The pH decrease during milk fermentation demonstrated the activity of L. pentosus ABHEAU-05 during the process. The symbiotic fermented milk reached a pH of 5.0 after 28h. In this kind of system, the pH decrease is directly related to the conversion of lactose into lactic acid46.

With regard to survival, a two logarithmic cycles higher concentration of viable cells (8.68±0.007logofCFU/ml) was observed compared to the initial. It has been shown that some probiotic microorganisms that are developed in symbiotic milk as a fermentation medium reached similar values45.

Similar to the pH, the proteolytic capacity decreased through the fermentation process demonstrating the activity of the microorganism. The concentration of free amino groups reached a maximum of 269±2.2mg/l after 18h of processing, getting a final value of 123.16±0.83mg/l at 28h. This behavior has already been described by some authors16,20.
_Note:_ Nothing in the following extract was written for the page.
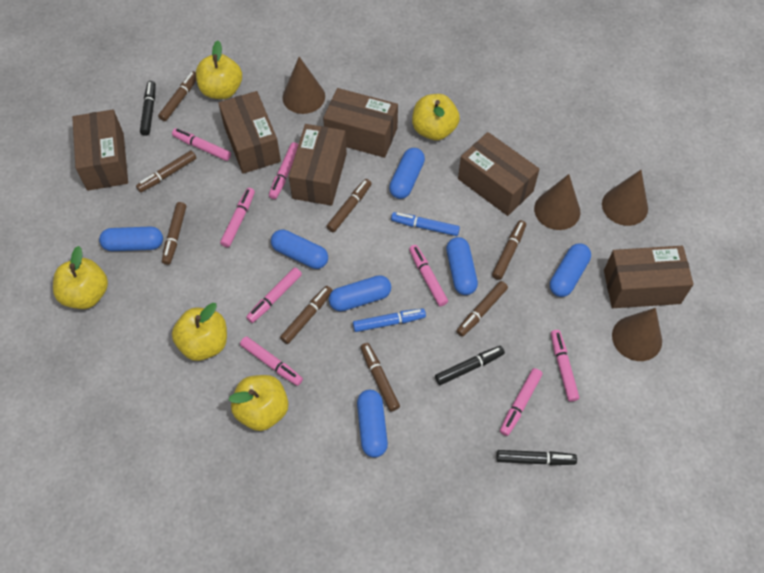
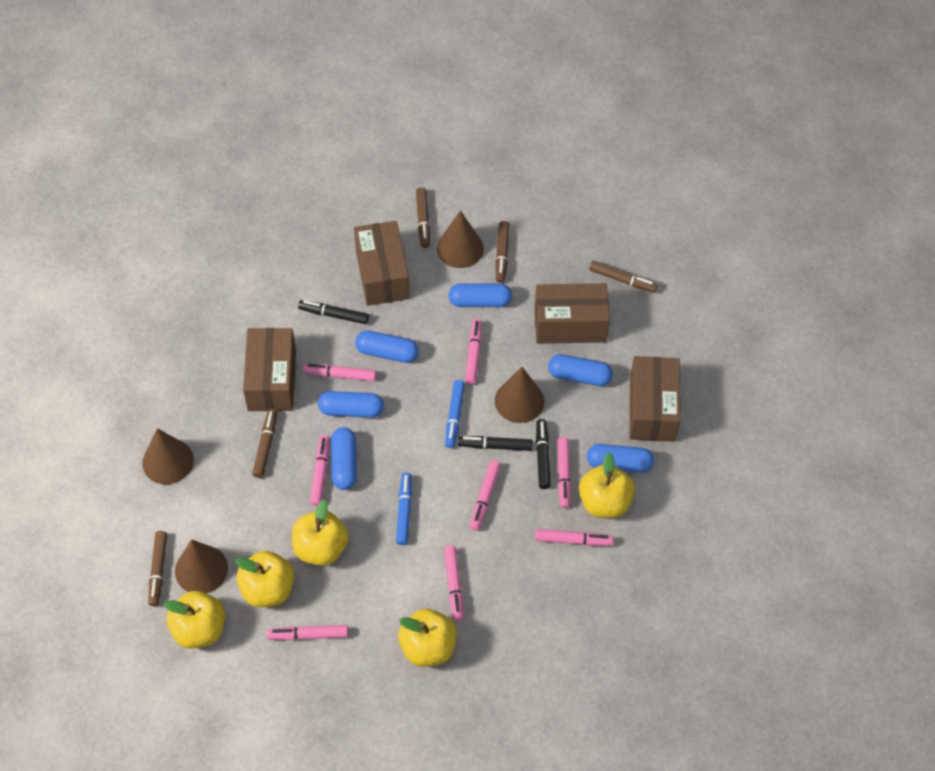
blue capsule: 7 -> 6
brown box: 6 -> 4
brown marker: 8 -> 5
Concerning the survival of L. pentosus ABHEAU-05 under refrigerated storage of fermented milk, there was no significant difference in the concentration of viable cells after 21 days at 4°C (Table 2). The concentration of L. pentosus ABHEAU-05 remained at higher levels than those recommended for a probiotic in fermented milks (1×106CFU/ml). These results are comparable to those reported by several authors for probiotic and non-probiotic lactic acid bacteria10,28,35,19.

The evaluation of the survival of L. pentosus ABHEAU-05 during fermentation and refrigerated storage of a symbiotic fermented milk demonstrated that this microorganism isolated from a medium other than milk has the ability to grow, develop and remain viable under hostile conditions.